It was pretty fun and omg it's god-damn cheap! Shopping will never be the same again...hahah

Well, I shall fill in a detailed account if i can after i've rested and uploaded all the pics.

=)

I love bangkok! LOL~!

Posted at 08:27 pm by FaLL3N
Set me free...  

Saturday, July 21, 2007
Bangkok!!

Going to Bangkok in like less then an hour!! Haha...Leaving for the airport soon! I'm so excited.

It's my 1st trip out of SG. Hope everything goes well and i can buy loads and loads of stuff back!! haha!!! SO HAPPY!!

So see ya'll in like 4 days? HAhahah!!!

Posted at 03:53 am by FaLL3N
Set me free...  

Monday, July 02, 2007
Blackmailed.

Did you come all the way just to tell me that?

You, you could never bear to let anyone live without your permission.

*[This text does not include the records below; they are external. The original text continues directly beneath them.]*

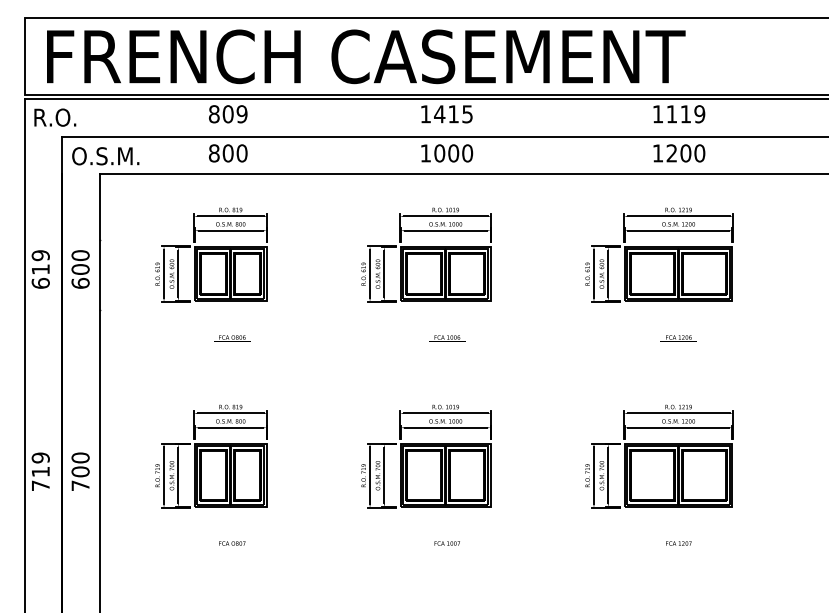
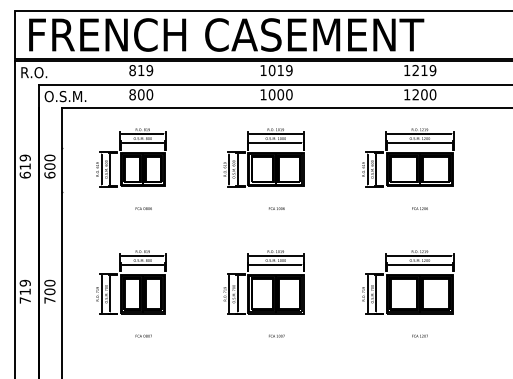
text: (671, 112) -> (415, 69), 1119 -> 1219
text: (227, 114) -> (140, 70), 809 -> 819
text: (453, 114) -> (280, 70), 1415 -> 1019

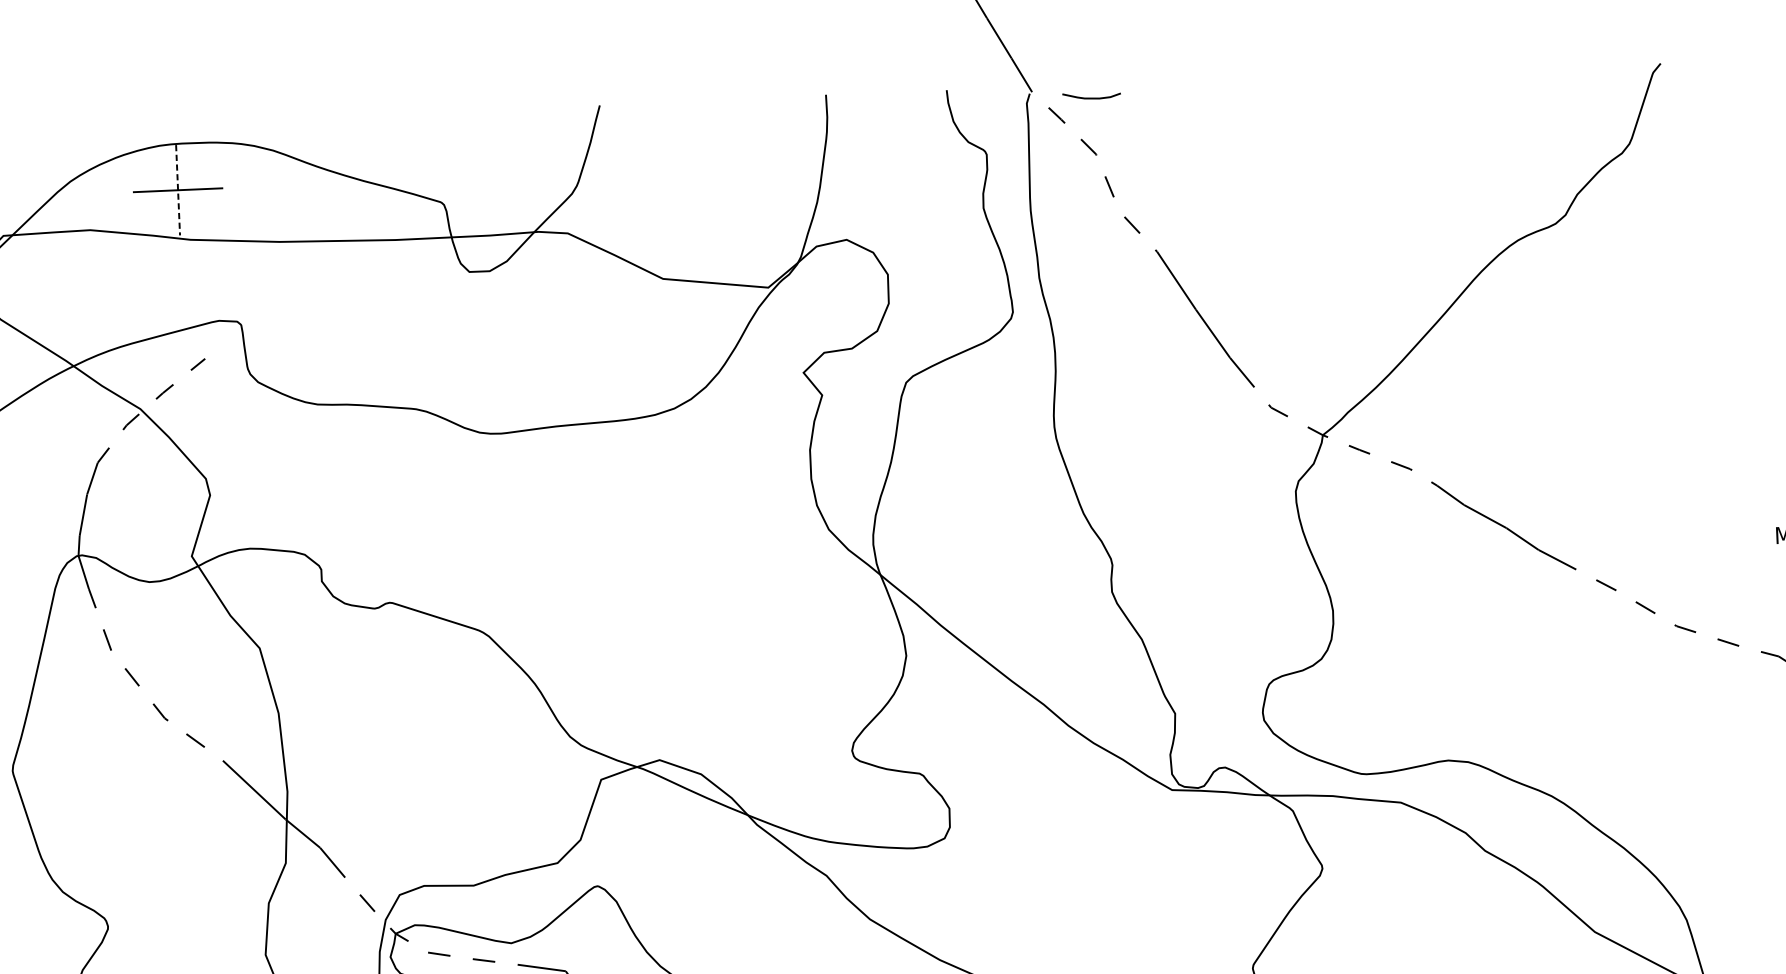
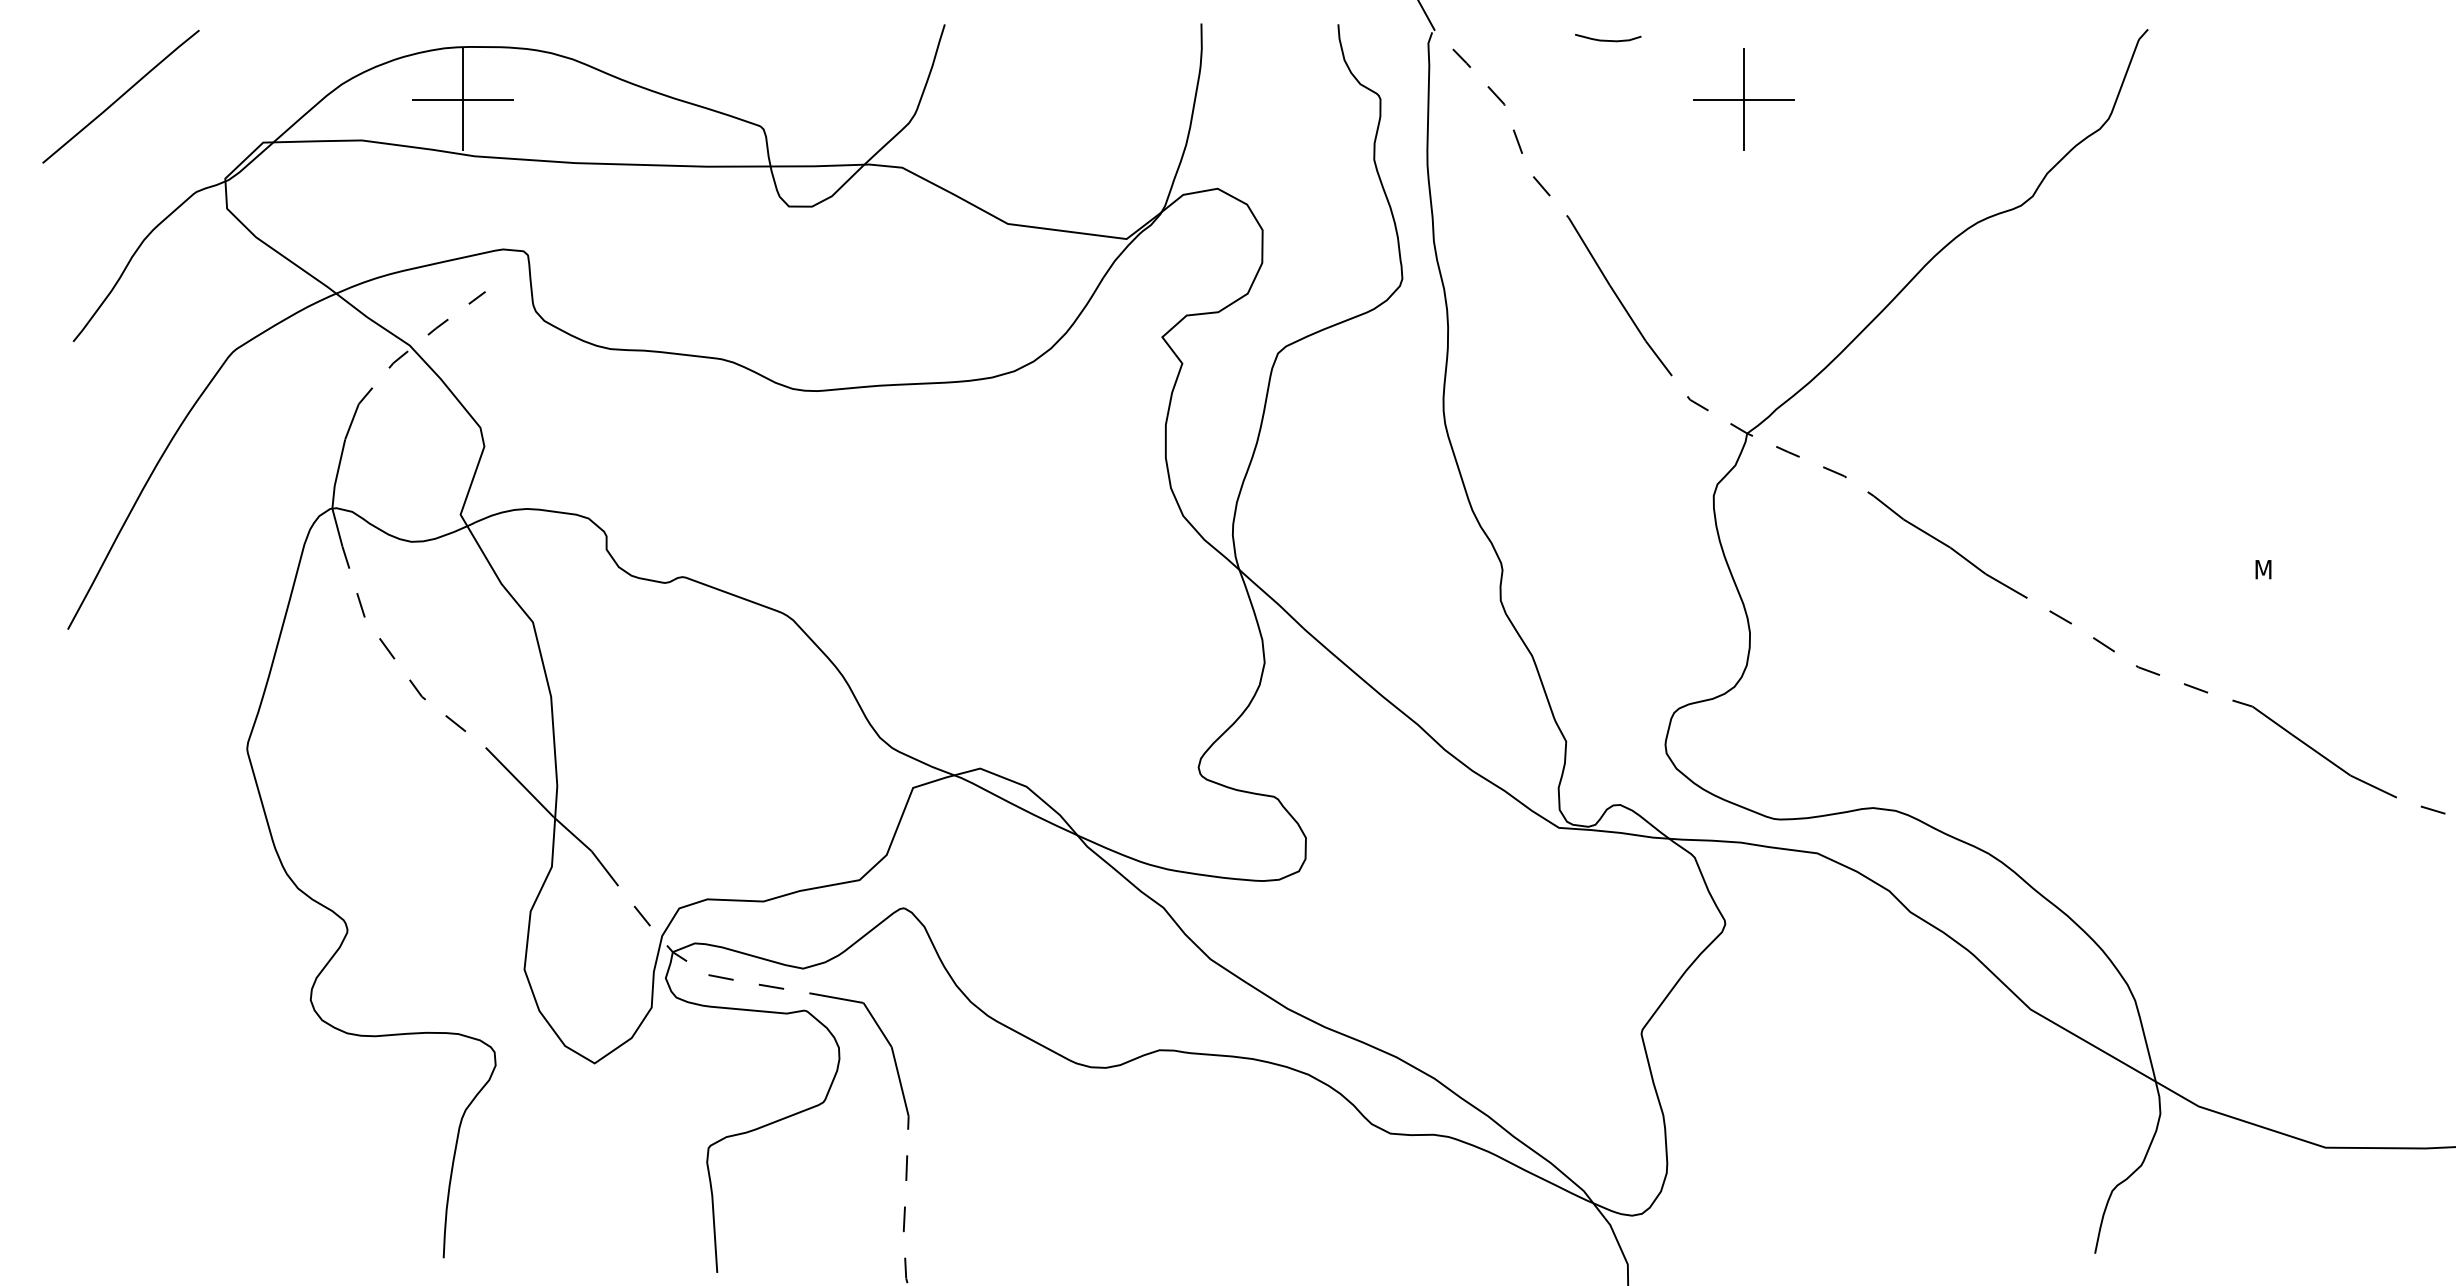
curve: (1090, 97) -> (1606, 39), moved
part: (1306, 140) -> (1743, 99), added
line: (178, 191) -> (463, 100), dashed -> solid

Why? Why must you do this?

Well, i just have to prepare myself to lose the last few stuff, or rather why don't i just kill it all before you can have the satisfaction of doing it? Takes the kick right out doesn't it. You sick bitch.

When i thought peace and quiet, you march right in with the whole orchestra. Wee~~ How fun.
Wallowing....yea that's the only thing i'm great at. 
Everything's just so empty. So hollow. Since i'm so great at wallowing, I should just move back home and suck all the rest in too.

I've already given up. Nothing will bring me back again. Unless of cos you can turn back time to the very begaining.

Posted at 04:04 am by FaLL3N
Set me free...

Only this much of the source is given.